So I spent some time yesterday to integrate the trello script with keen.io
Data collection keen.io for those who are not aware is a platform which provides APIs to collect, analyze and visualize data.It typically stores data in something called collections. So I made a collection called performance to which the script(which would usually run daily as a cron on a machine) would post data. The data contains the name of the team member and their score calculated that day looking back a week. This data would be posted conditional to the presence of a flag while running the script. Also, if the data is successfully posted to keen.io, a notification would be sent to Slack. This way we would know the script ran for the day. If we don’t get that notification, we can check the machine on which the script is setup to run and see if something went wrong. This part is done.
Data Visualization
For this keen.io provides a Javascript SDK, which can read data from a keen.io collection and plot it in a graph. I think I have figured out the right query for this, but just need to test it out for a couple of days. An issue here is that keen.io doesn’t host graphs/dashboards. We have to host them ourselves. Github pages could be a free and easy option, but then that would be publicly available because that’s how Github pages work. So I have to find out how to host this with the minimum overhead of maintenance.
Setting up cron
After the first two steps are done, I will setup a cron that runs at the same time every day.

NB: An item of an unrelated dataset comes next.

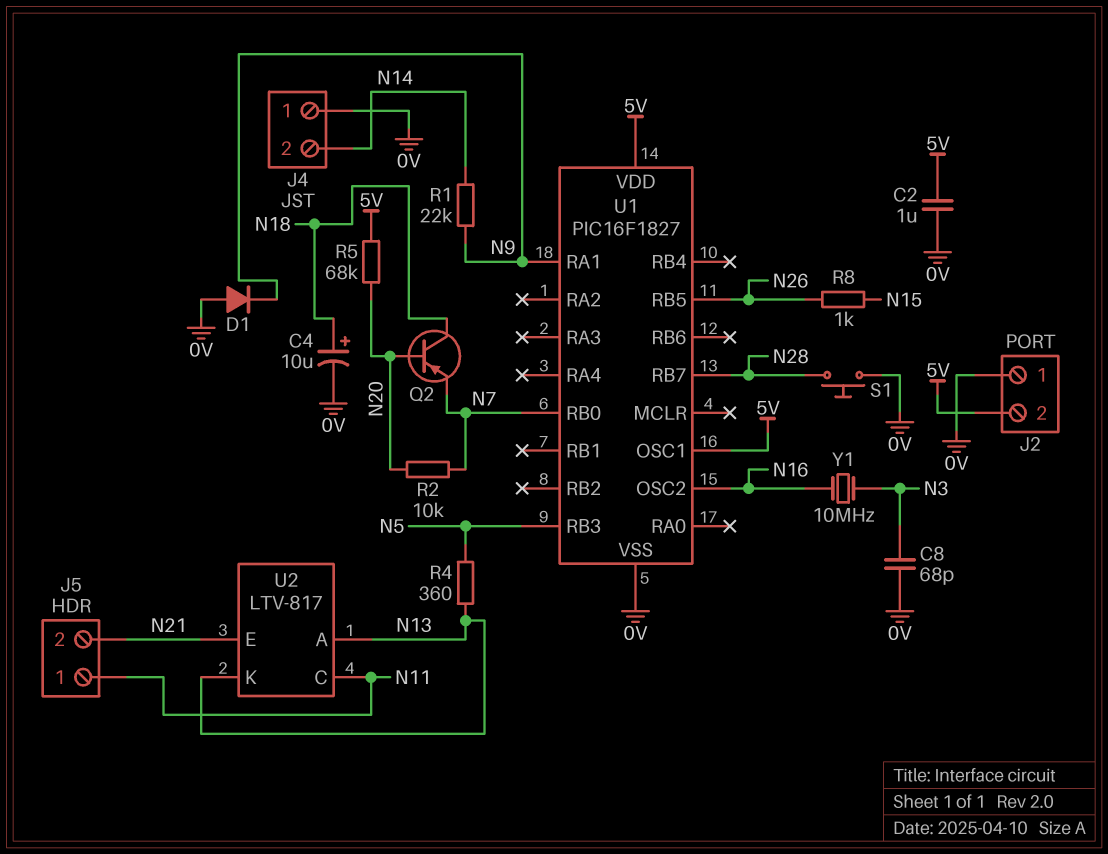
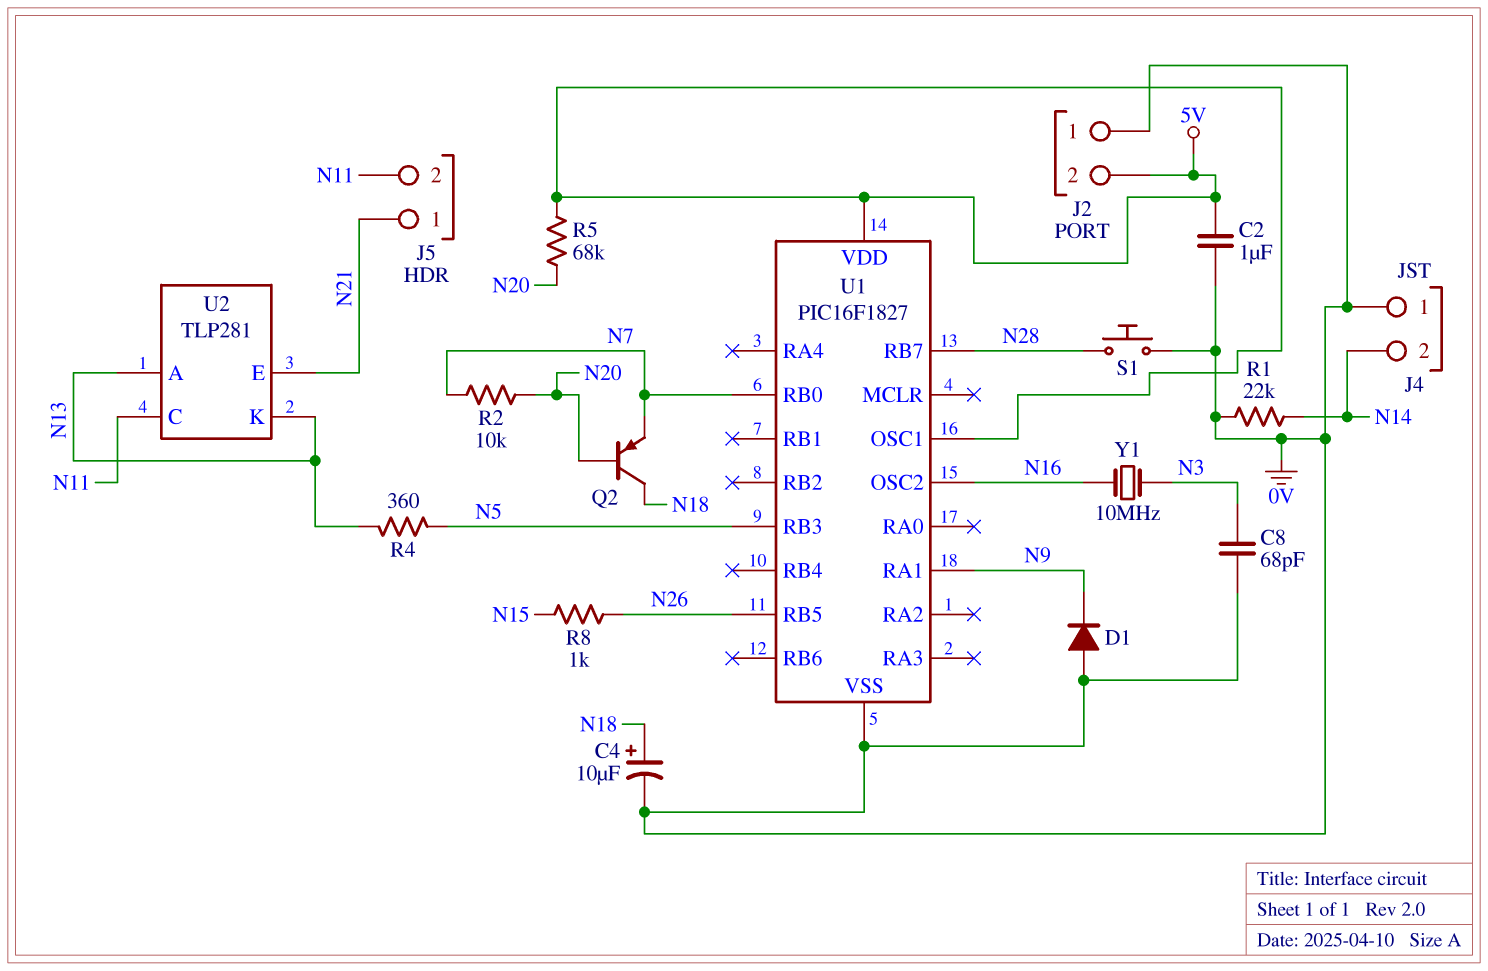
J5 pin 1: N11 -> N21
J5 pin 2: N21 -> N11
R1: 22k (N9, N14) -> 22k (0V, N14)
U2: LTV-817 -> TLP281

Qn - Do we want it to run on weekends too ? If it doesn’t then the graph would be discontinuous. Other than this, it should be easy to set it up.
It will be a graph with scores overtime that would be public. Not the tasks
@mrjn Ok, I was thinking seeing a daily score won’t add much value(a weekly score could through) whereas a graph of scores over time would. Though sending it to slack is pretty trivial.

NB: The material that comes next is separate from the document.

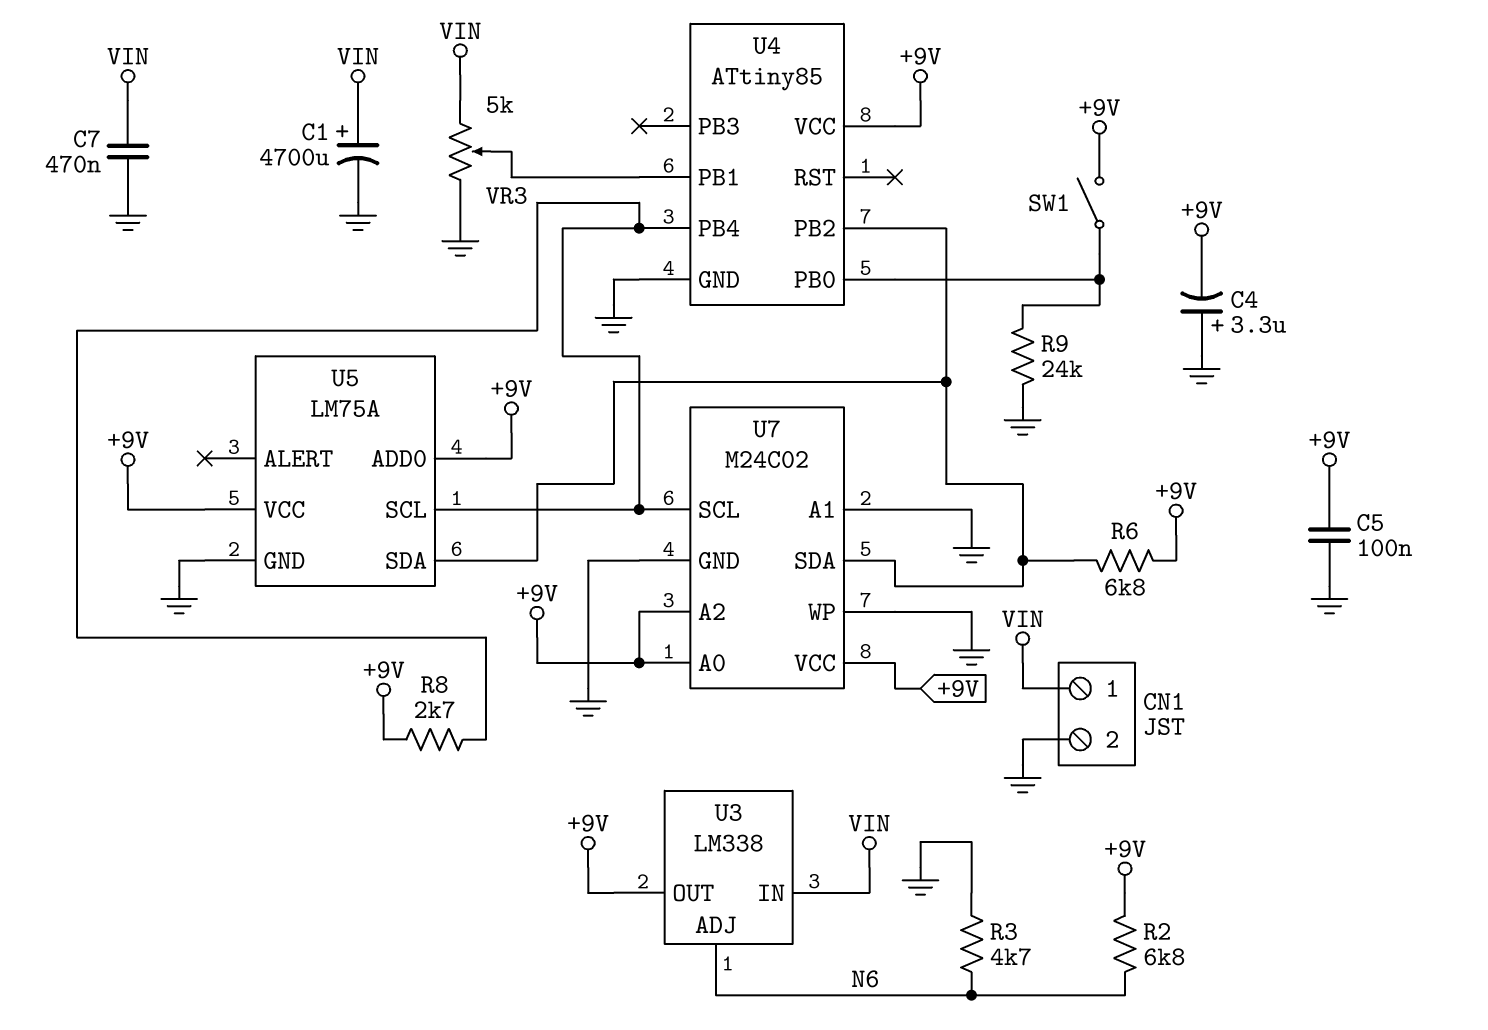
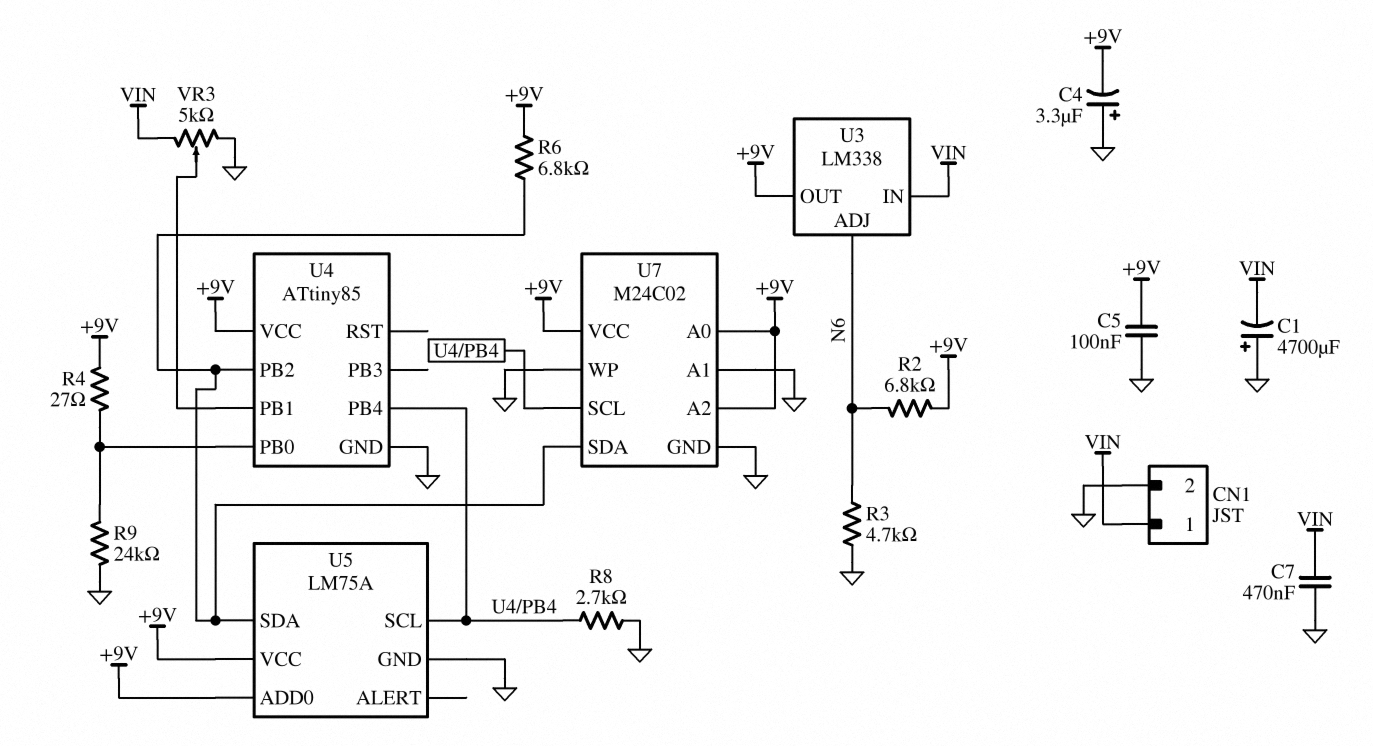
C1: 4700uF (plus VIN, minus GND) -> 4700uF (plus GND, minus VIN)
R4: none -> 27 (+9V, U4/PB0)
R8: 2.7k (+9V, U4/PB4) -> 2.7k (GND, U4/PB4)
SW1: switch (+9V, U4/PB0) -> none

Ah… okay. I wasn’t sure. Though, it’s better to over-communicate and be absolutely clear .
Btw, you might want to push out your changes so they don’t just stay on your laptop. I push out to git multiple times a day to avoid any hard disk crash disasters.
Sure , I will do that today. I should make that a habit, a hard disk crash would indeed be painful.
I may not have access to the tools repository though.
DGraph team has write access. So, you have the access to commit. Though eventually you might want to send out a pull request, so I can have a look as well.
Checked out datahero. They are good but damn expensive. I have just picked one of the open source dashboard themes from the keen.io page. If everyone is ok, we will host it on Github pages and be good to go for now.
If we’re going to be public about this, no point paying at all. We can host it on Github, or we can even just run it as part of our website – a separate page in there or something.
I think hosting on Github makes sense. Not so sure about putting this up on the website though – I think we don’t on the website and just on Github.
We are still refining the formula we use to calculate this score and are still to come to up with a threshold of what constitutes a good score. So I also agree we don’t need to advertise it. Maybe when we publish our blog post about our trello integration, we could add a link to the dashboard then.